A crash course in the two-way street of fascination between queer and catholic and the tense relationship between the sacred and the profane.
Beneath every image of the sacred is an armature for the profane. No matter the religious iconography every quality painted in a virtuous light—when taken to extremes—can easily become audacious and obscene. In particular, the representational history of Catholicism is replete with motifs of shame, self-sacrifice, punishment and denial. As early as the 15th century, Flemish painters were representing holy figures as largely shapeless, sexless and grief-stricken bodies posed in contorted manners or in uncomfortably tight pictorial space.
These qualities are perhaps the most obvious in Rogier van der Weyden’s Deposition—a massive altarpiece showing the lowering of Christ’s body from the cross. On top of the wincingly shallow sense of space, none of the figures appear to acknowledge one another or even address the viewer by looking out from the picture plane. The incredible suffering of this moment in the story of Christ would assume a frenzy of emotion and visceral grief. However, Weyden’s popular interpretation of the scene is in fact lifeless, and even vulgar, in its distanced and clinical depiction.

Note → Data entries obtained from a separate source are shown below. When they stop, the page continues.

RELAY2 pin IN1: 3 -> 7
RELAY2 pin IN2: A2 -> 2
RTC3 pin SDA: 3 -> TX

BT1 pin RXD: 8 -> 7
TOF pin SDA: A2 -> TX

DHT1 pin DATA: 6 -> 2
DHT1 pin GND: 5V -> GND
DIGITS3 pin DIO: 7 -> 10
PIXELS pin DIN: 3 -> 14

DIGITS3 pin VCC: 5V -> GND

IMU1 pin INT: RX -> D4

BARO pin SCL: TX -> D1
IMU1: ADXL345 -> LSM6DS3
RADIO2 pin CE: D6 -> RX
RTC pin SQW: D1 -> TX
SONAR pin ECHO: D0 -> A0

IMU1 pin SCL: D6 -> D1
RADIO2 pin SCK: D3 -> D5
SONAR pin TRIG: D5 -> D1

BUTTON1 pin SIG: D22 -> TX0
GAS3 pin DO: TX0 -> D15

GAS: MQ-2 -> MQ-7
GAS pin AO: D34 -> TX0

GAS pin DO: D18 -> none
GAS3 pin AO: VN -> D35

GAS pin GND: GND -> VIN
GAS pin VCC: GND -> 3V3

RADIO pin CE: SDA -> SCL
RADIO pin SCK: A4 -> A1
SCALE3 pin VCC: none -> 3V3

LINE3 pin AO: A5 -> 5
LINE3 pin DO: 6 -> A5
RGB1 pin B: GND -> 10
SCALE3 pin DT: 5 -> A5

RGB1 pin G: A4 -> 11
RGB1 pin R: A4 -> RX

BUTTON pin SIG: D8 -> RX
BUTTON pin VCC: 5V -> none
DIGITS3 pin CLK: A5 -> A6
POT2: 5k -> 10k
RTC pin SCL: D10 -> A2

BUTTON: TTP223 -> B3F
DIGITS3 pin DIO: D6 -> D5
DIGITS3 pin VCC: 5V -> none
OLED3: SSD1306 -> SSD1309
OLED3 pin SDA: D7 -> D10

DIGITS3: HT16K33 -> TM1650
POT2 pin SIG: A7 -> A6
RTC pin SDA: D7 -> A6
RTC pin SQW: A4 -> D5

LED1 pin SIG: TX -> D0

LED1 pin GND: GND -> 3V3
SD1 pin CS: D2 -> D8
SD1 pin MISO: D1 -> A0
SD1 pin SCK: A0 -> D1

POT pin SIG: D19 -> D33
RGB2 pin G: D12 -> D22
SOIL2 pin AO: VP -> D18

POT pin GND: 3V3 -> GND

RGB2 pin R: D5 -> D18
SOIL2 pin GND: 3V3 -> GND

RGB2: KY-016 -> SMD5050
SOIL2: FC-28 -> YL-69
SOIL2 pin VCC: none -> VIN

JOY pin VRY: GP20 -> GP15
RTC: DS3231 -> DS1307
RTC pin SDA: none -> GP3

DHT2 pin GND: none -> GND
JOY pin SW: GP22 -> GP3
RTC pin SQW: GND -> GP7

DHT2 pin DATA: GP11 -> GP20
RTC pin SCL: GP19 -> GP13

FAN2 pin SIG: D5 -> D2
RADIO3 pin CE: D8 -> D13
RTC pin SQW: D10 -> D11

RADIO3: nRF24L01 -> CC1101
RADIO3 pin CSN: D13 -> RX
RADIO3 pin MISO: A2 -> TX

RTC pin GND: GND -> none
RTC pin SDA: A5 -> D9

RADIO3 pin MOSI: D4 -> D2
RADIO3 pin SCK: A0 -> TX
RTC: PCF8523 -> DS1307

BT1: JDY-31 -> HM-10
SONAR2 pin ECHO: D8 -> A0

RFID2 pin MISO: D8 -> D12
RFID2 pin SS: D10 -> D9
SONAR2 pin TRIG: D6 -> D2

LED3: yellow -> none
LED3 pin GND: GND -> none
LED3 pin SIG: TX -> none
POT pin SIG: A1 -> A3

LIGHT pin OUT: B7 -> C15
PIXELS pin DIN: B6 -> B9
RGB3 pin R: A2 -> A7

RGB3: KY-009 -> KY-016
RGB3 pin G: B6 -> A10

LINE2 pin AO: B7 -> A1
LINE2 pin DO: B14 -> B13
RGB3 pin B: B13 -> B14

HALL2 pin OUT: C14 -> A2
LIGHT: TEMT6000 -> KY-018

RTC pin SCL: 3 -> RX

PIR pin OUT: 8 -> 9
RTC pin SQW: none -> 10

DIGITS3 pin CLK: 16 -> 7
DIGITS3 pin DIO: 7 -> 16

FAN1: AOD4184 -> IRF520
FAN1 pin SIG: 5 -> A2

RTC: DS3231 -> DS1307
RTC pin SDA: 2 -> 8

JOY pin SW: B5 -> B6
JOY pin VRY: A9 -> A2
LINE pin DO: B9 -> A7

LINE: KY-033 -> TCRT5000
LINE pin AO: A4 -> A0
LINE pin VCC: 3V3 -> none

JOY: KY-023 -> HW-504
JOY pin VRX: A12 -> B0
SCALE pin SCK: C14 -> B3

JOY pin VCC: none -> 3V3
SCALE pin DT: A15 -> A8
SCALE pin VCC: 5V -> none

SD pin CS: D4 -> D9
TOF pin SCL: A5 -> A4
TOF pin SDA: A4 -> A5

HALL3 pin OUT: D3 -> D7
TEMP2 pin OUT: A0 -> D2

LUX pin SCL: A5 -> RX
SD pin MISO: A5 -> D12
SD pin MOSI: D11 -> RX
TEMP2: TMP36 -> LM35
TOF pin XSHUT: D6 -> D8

Rogier van der Weyden Deposition c. 1435-1438, oil on panel, 7’2” x 8’7” (2.2 x 2.62 m)
These paradoxes were of great interest to the members of Grupo Chaclacayo (1983-1994)—undoubtedly the most radical art collective to emerge in Peru during the 1980s. The group formed during the midst of a violent conflict involving the Peruvian government and communist revolutionaries—one that would leave 70,000 dead in its aftermath.
Consisting of Helmut Psotta, an immigrant German, and his two Peruvian students Sergio Zevallos and Raul Avellaneda, Grupo Chaclacayo created an immense oeuvre of queering Catholic iconography through performance, photography and installation. Their work has often been described as “deeply transgressive” and Miguel A. López writing in e-flux pronounced their oeuvre as “an experiment in the production of abnormal and deviant subjectivities that undid gender and social identities.”
Sergio Zevallos (Grupo Chaclacayo), in collaboration with Frido Martin, Rosa Cordis, 1986. Retrieved from eflux.com
Grupo Chaclacayo had such an emphatically othering quality to their work because they challenged the ‘natural’ (i.e. dominant) vocabulary of Latin Catholicism with explicit visual narratives of sex, sadomasochism, murder and madness. Central to this psychotic juxtaposition was always their own queerness and the recurrence of the transvestite as an allegorical figure. Often combining nuns robes with women’s lingerie, and occasionally prosthetics, their work fought to sexualize and reclaim the symbolically castrated bodies of Catholicism.It was a direct critique of the sterilizing ideology that their own State continued to employ throughout the civil conflict.
The core imagery of the Catholic transvestite in Grupo Chaclacayo’s work is also echoed in the confessional androgyny of Michel Tremblay’s Manon, Sandra and the Virgin Mary. The audience bears ‘holy’ witness to the montage of sacred Manon and profane Sandra. Their mirror-image relationship is played out through the symbolic (and necessary) conflict of drag. The pious Manon’s exaggerated innocence finds its equal in the decadent sexuality of Sandra, and together they allow the sacred cycle of the profanity known as “life” to carry on.
It was the weight of this cycle that eventually brought an end to Grupo Chaclacayo. Their work was motivated by a dominant and oppressive ideology—to which they valiantly protested and subverted. However, this also meant that their entire body of work was dependent upon a combative relationship with the Catholic aesthetic. Art of that nature is hard to sustain, and as times changed in Peru the relevancy of their inverted iconographies faded.
Oddly enough [insert sarcasm], despite its cultural value, Grupo Chaclacayo’s work is rarely seen and largely unknown on an international scale. Perhaps the blatant nature of the imagery is a little ‘too much’ for most galleries and museums to mount? Or, it could be the fact many of Grupo’s works now exist outside Peru and the generation that lived through their work? Either way and akin to Manon…, which is also rarely performed, works that bridge the gap between sacred and profane often endure a kind of quarantine specific to essential paradoxes. Just like humanity doesn’t especially like to recognize the evil in the good (only the other way around) we as a society have a hard time recognizing that the sacred has no meaning without profanity as its mirror. And, without works of art and theatre of this nature we may fail to recognize it at all.